I've been thinking about a following problem - there are two arrays, and I need to find elements not common for them both, for example:

```
a = [1,2,3,4]
b = [1,2,4]
```

And the expected answer is `[3]`

.

So far I've been doing it like this:

```
a.select { |elem| !b.include?(elem) }
```

But it gives me `O(N ** 2)`

time complexity. I'm sure it can be done faster ;)

Also, I've been thinking about getting it somehow like this (using some method opposite to `&`

which gives common elements of 2 arrays):

```
a !& b #=> doesn't work of course
```

Another way might be to add two arrays and find the unique element with some method similar to `uniq`

, so that:

```
[1,1,2,2,3,4,4].some_method #=> would return 3
```

The simplest (in terms of using only the arrays already in place and stock array methods, anyway) solution is the union of the differences:

```
a = [1,2,3,4]
b = [1,2,4]
(a-b) | (b-a)
=> [3]
```

This may or may not be better than `O(n**2)`

. There are other options which are likely to give better peformance (see other answers/comments).

Edit: Here's a quick-ish implementation of the sort-and-iterate approach (this assumes no array has repeated elements; otherwise it will need to be modified depending on what behavior is wanted in that case). If anyone can come up with a shorter way to do it, I'd be interested. The limiting factor is the sort used.
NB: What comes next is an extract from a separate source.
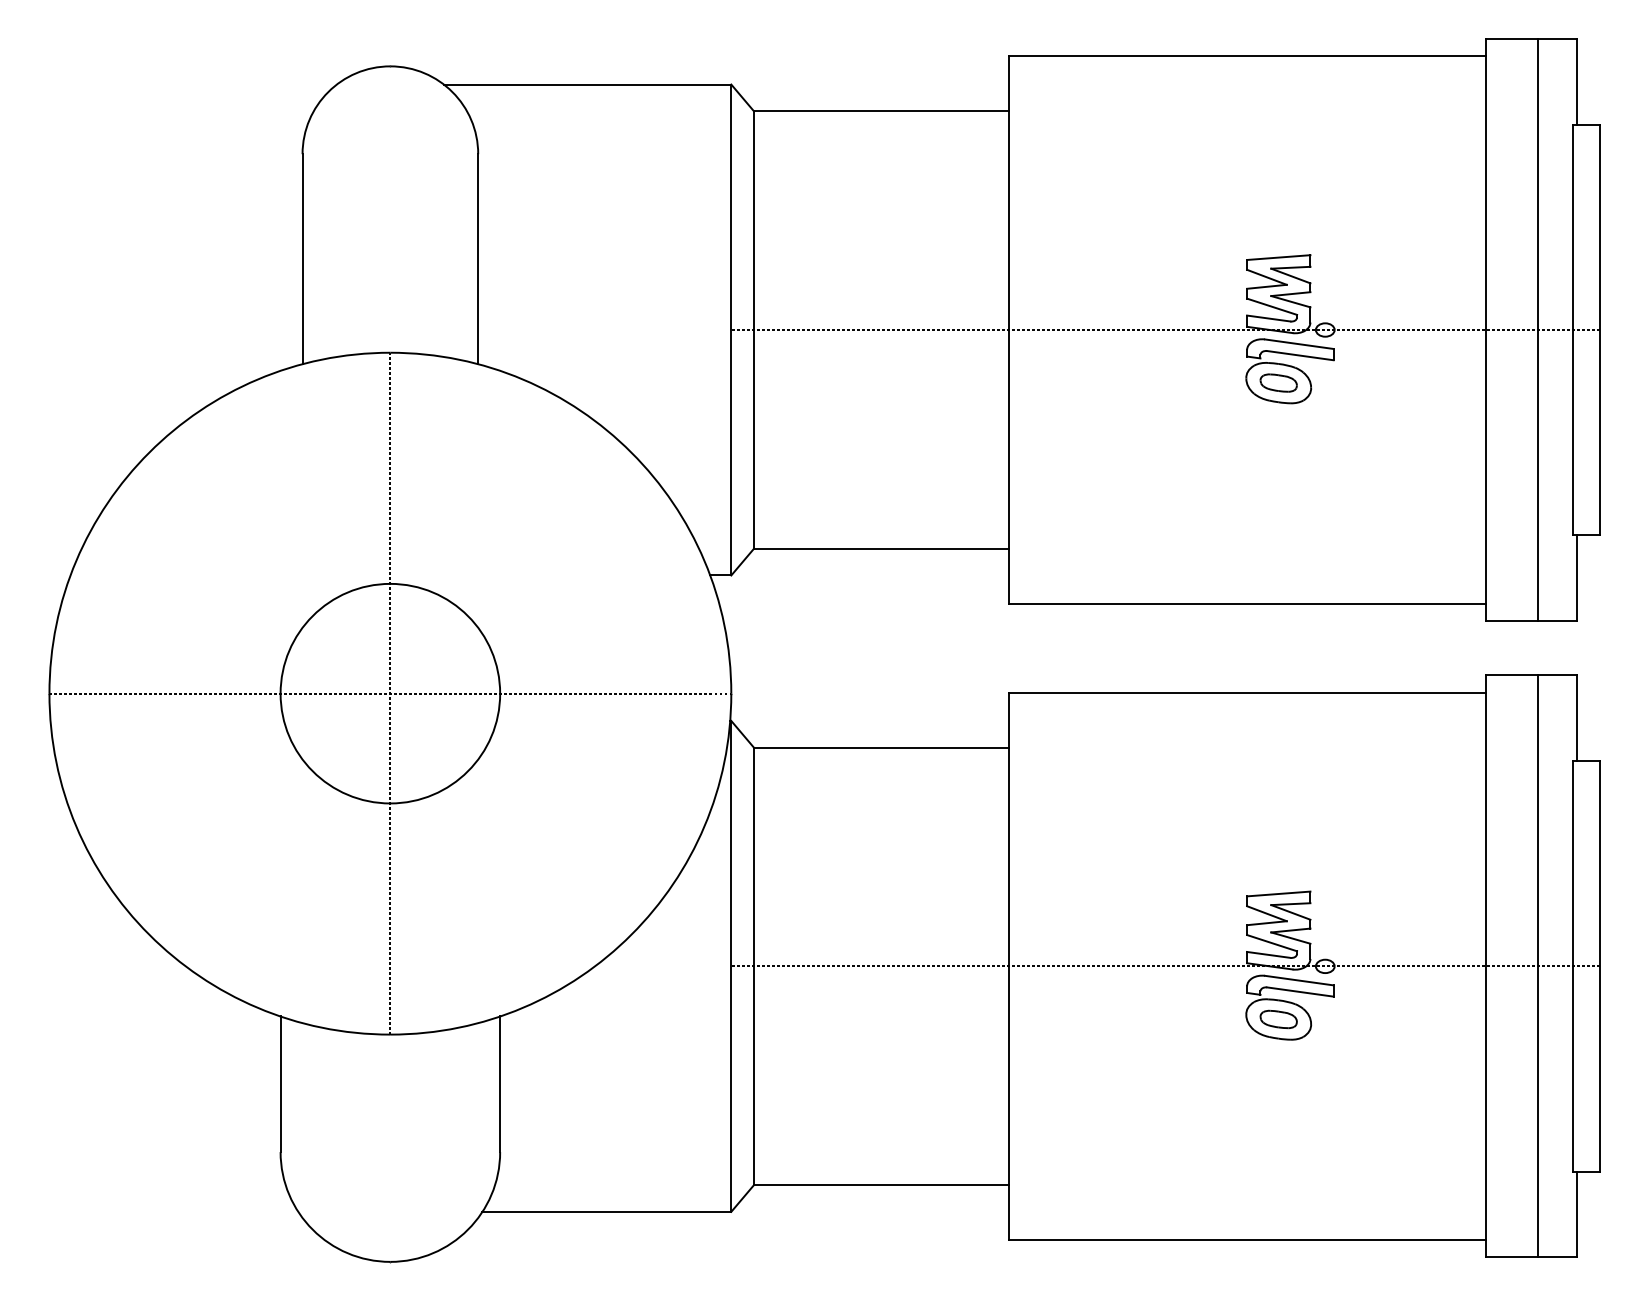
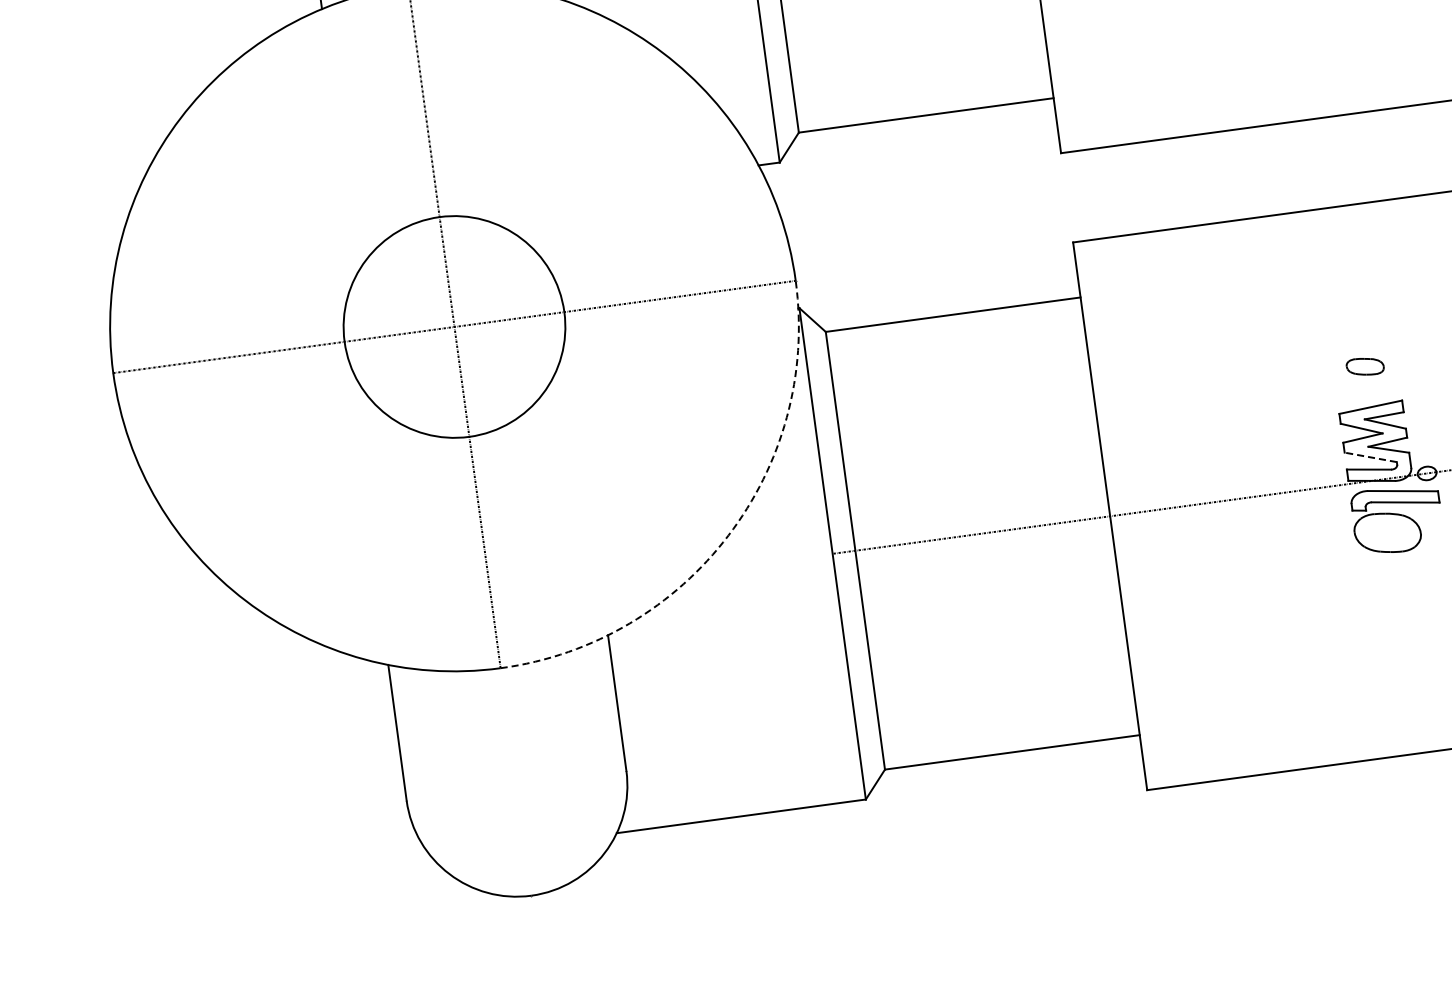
arc: (631, 934) -> (728, 535), solid -> dashed
line: (1271, 943) -> (1370, 457), solid -> dashed
part: (1278, 1019) -> (1365, 366), moved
I assume Ruby uses some sort of Quicksort, so complexity averages `O(n log n)`

with possible worst-case of `O(n**2)`

; if the arrays are already sorted, then of course the two calls to `sort`

can be removed and it will run in `O(n)`

.

```
def diff a, b
a = a.sort
b = b.sort
result = []
bi = 0
ai = 0
while (ai < a.size && bi < b.size)
if a[ai] == b[bi]
ai += 1
bi += 1
elsif a[ai]<b[bi]
result << a[ai]
ai += 1
else
result << b[bi]
bi += 1
end
end
result += a[ai, a.size-ai] if ai<a.size
result += b[bi, b.size-bi] if bi<b.size
result
end
```